For instance, Bellator MMA has a major reduction and video content in “restricted” mode, but still has some content available for viewing. Even more baffling is the fact that the official UFC on FOX YouTube page has some content available.
MMA not having a symbiotic relationship with YouTube is a small travesty.
The two mediums have fit together so well over the last decade. MMA is viral in nature and YouTube is the perfect platform to share such virality. (Think, Kimbo Slice in the mid-2000s)
Additionally, the UFC has an outstanding YouTube channel. Boasting 3.7 million subscribers, the UFC’s YouTube channel features so much content that this column has argued that the promotion should scale back some of their offerings in order to assist in UFC Fight Pass subscribership.
So why does any of this matter? Why should any other small time content creator on the internet shed a tear for massive corporation? Well, the answer is simple: If a company with the influence that UFC has is categorized alongside those espousing the ethos of white supremacy and religious extremism, what chance does an earnest upstart have?
Thankfully, content produced by the leading MMA-media websites has not been categorized as “restricted” viewing, but their inventory is greatly limited.
All this falls under the auspice of the fight for MMA to be legitimized.
While the UFC and media entities that cover them should not aspire to share the same interests, they are strange bedfellows in the quest for MMA to be considered on par with other mainstream sports properties.
For the UFC, they aspire to maximize profits and exposure.
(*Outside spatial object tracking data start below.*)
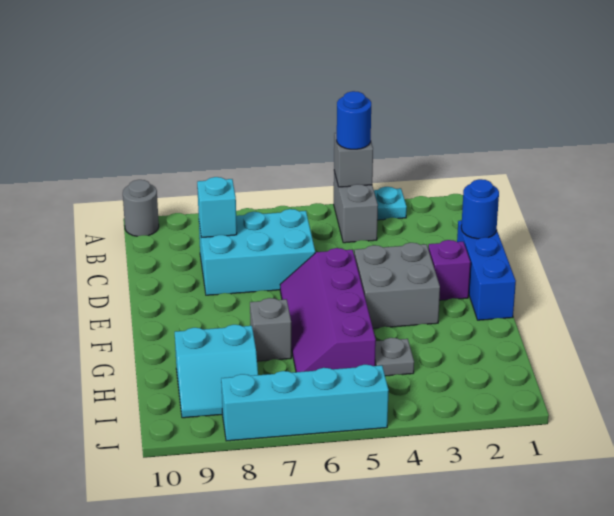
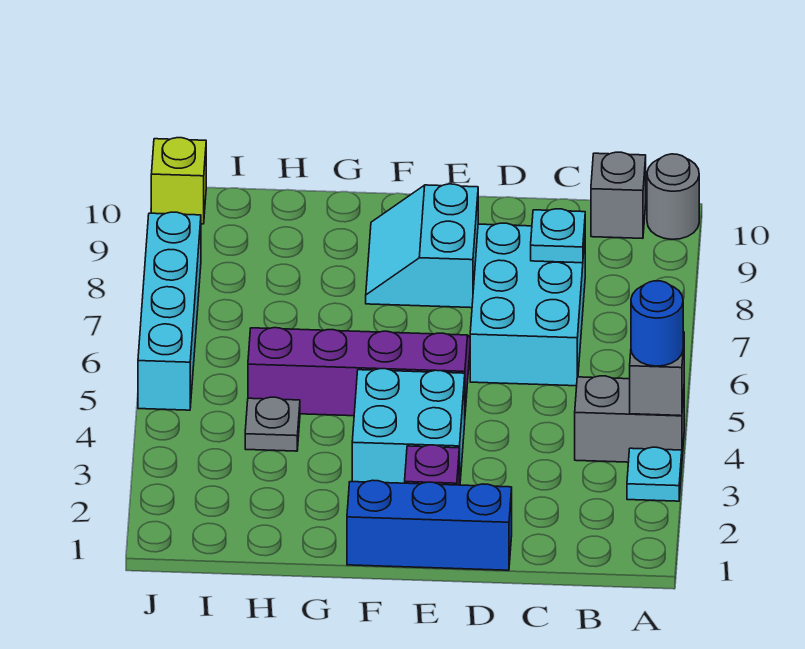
cyan brick C8 level 2 -> cyan plate C8 level 2
blue round brick D1 level 2 -> none
grey brick E3:F4 level 1 -> cyan brick E3:F4 level 1
grey brick G7 level 1 -> grey brick B10 level 1
cyan slope H8:I9 level 1 top H -> cyan slope E8:F9 level 1 top E
none -> lime brick J10 level 1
They have shown a proclivity to be friendlier with media organizations that have a vast reach. Being featured on mainstream outlets such as ESPN is part of the legitimization process. However, restricted content does not jive with the Disney brand. With a new television deal looming, the UFC needs to appear to be ingrained in the American sports mainstream. Consider the juggernaut that is the NFL as a template.
The NFL rivals the UFC in terms of violence, and can surpass the UFC in the category of bad headlines. However, the NFL has no restrictions on its YouTube content. Objectively, is the NFL so much more advertiser-friendly than the UFC?
At the same time, MMA-media outlets need this legitimization to validate their purpose.
To illustrate why, think of MMA’s cousin, professional wrestling. Pro wrestling has been able to avoid intense scrutiny at various periods of history due to its aura of illegitimacy. Outside of niche watchdogs like Pro Wrestling Torch or the Wrestling Observer Newsletter, the genre’s unsavory side has been able to be concealed from public consumption.
Issues of fighter pay, head trauma, performance-enhancing drugs, weigh cutting, and sanctioning are prone to remain in the shadows if those perpetrating such activities are considered outside of the respectable realm of sports
While YouTube restrictions do not reclassify MMA as “human cockfighting,” they are a barrier of entry and categorization that negatively separates them from the mainstream.
The UFC may not lose a great deal of direct income from YouTube “censorship,” but it can be in their best interest to shed such a label. Taking such action can be beneficial to the entire MMA ecosystem.